I'll get my swap for it on Wednesday!
The drive down to Virginia on Sunday was long. Susan drove (it's her car) and Beth, Tzu and I rode along as passengers. It took 9 1/2 hours with a couple too many stops, but here we are. Anticipation was high. Susan and Beth and I have been to this symposium before. Tzu has not, but she is just as psyched as we are. Now that we begin Tuesday, Day 2, it's time to recap Monday, Day 1!
Monday morning after breakfast, with the symposium registration hours not over till 4:30 pm, we four took a drive to Floyd, VA, about an hour away. That was explore an interesting place. Floyd is a spread-out town on rolling hills, sparsely populated but with a surprisingly high concentration of artists of one kind or another. One administrator/artist we met at the art center there theorized a notion that Floyd is in a convergence spot of ley lines, like Sedona, Arizona. Whatever the reason, Floyd has creative energy in the air.
Back at Hollins, we had our introduction and outline of the symposium events from artist, teacher, founder and organizer Donna Polseno, who has fed my WWWCS habit for several years now and to whom I send a metaphorical hug all year for it. People were meeting and greeting each other. After dinner we met our opening keynote speaker, Winnie Owens Hart. Artist, educator, author and critical thinker, as Donna described her, Winnie is also funny as all get out and outstandingly honest to boot- an excellent thing in a clay artist (or anyone). She has spent years of both physical and intellectual concentration growing to understand, celebrate and work in pottery, particularly in immersion and scholarship drawn from the African cradle of this very old craft. The traditions remain in their home areas in Africa, still being passed from mother to daughter. It was an extremely accessible presentation because Winnie lived the things she talked about, and her images and descriptions gave visual aid.

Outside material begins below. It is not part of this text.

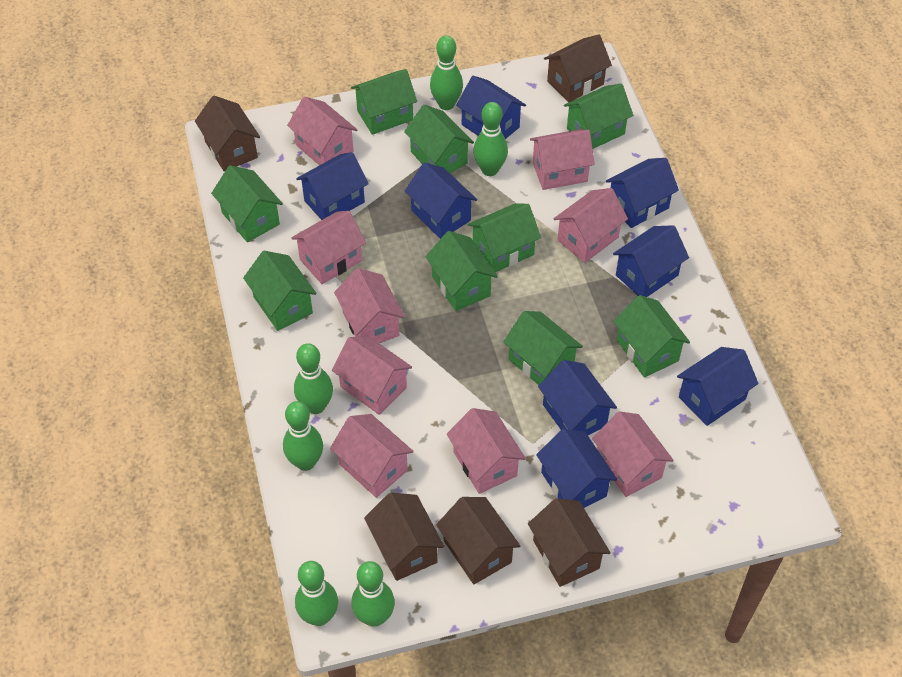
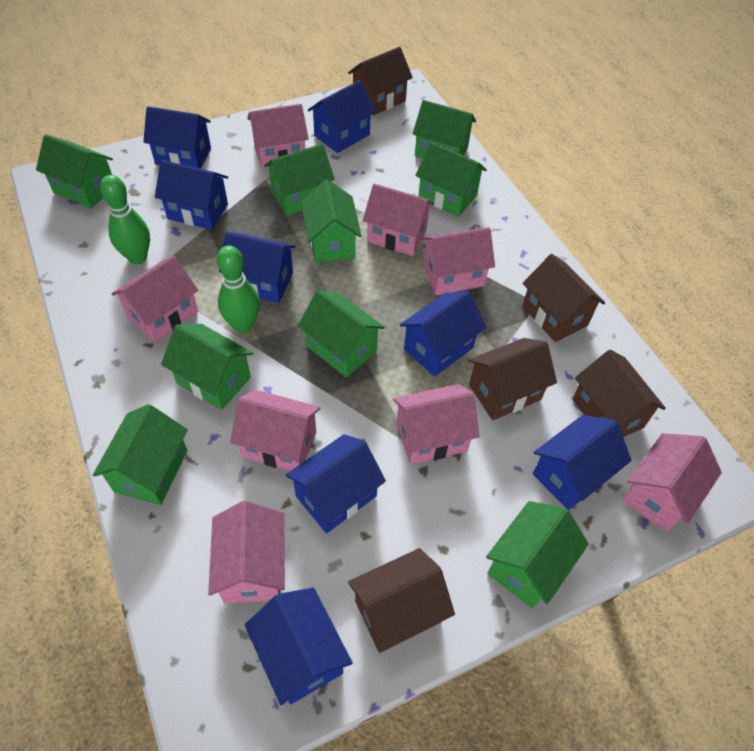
green bowling pin: 6 -> 2
pink house: 9 -> 8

Ms. Hart Owens wanted us to think about what we think we know, and what is it that we need to travel to other places to know. Winnie advised us to go out and see the world. A myth, she said, is a fantastic story that impressed you when you were younger, but when you got older you found ridiculous. In her way she has explored myths and realities, in her travels and in her art.
She talked about her own journey, from her origins in the southern US, on through a great deal of time spent in Ghana and Nigeria and Burkina Faso, and the clay-working women she got to know in those places. She taught there and learned by helping make pottery, and photograph and chronicle pottery making and the people who did it.
Back in the US, so that Winnie could have her own say in what she made from clay, she decided she was not going to make her living from making clay work, but would make it from teaching instead. That way she would not be bound by the necessity to make particular objects when she did do her work, but explore her own path. As a result, she went to teach at Haystack in Deer Isle, Maine, 24/7 to work- "and I was there all the time", she told us. Briefly: She is interested in work.
Her work has been influenced not just by the African roots of pottery, but by the historical experience of evil and intolerance in the world, including the oppression and cruelty levied by self-named "religious people". We saw work referencing enforced genital mutilation of girls, which happens across a number of cultures and places, for example, and a we saw the image of her pot showing the lynching of black men all around the rim and using symbols of hate on pot's surface.
Considering the seriousness of the important topics covered, Ms Owens Hart presented with wit and humor. Best of all- this is what you want from a keynote speaker- the keynote speech was thought provoking and maximally engaging.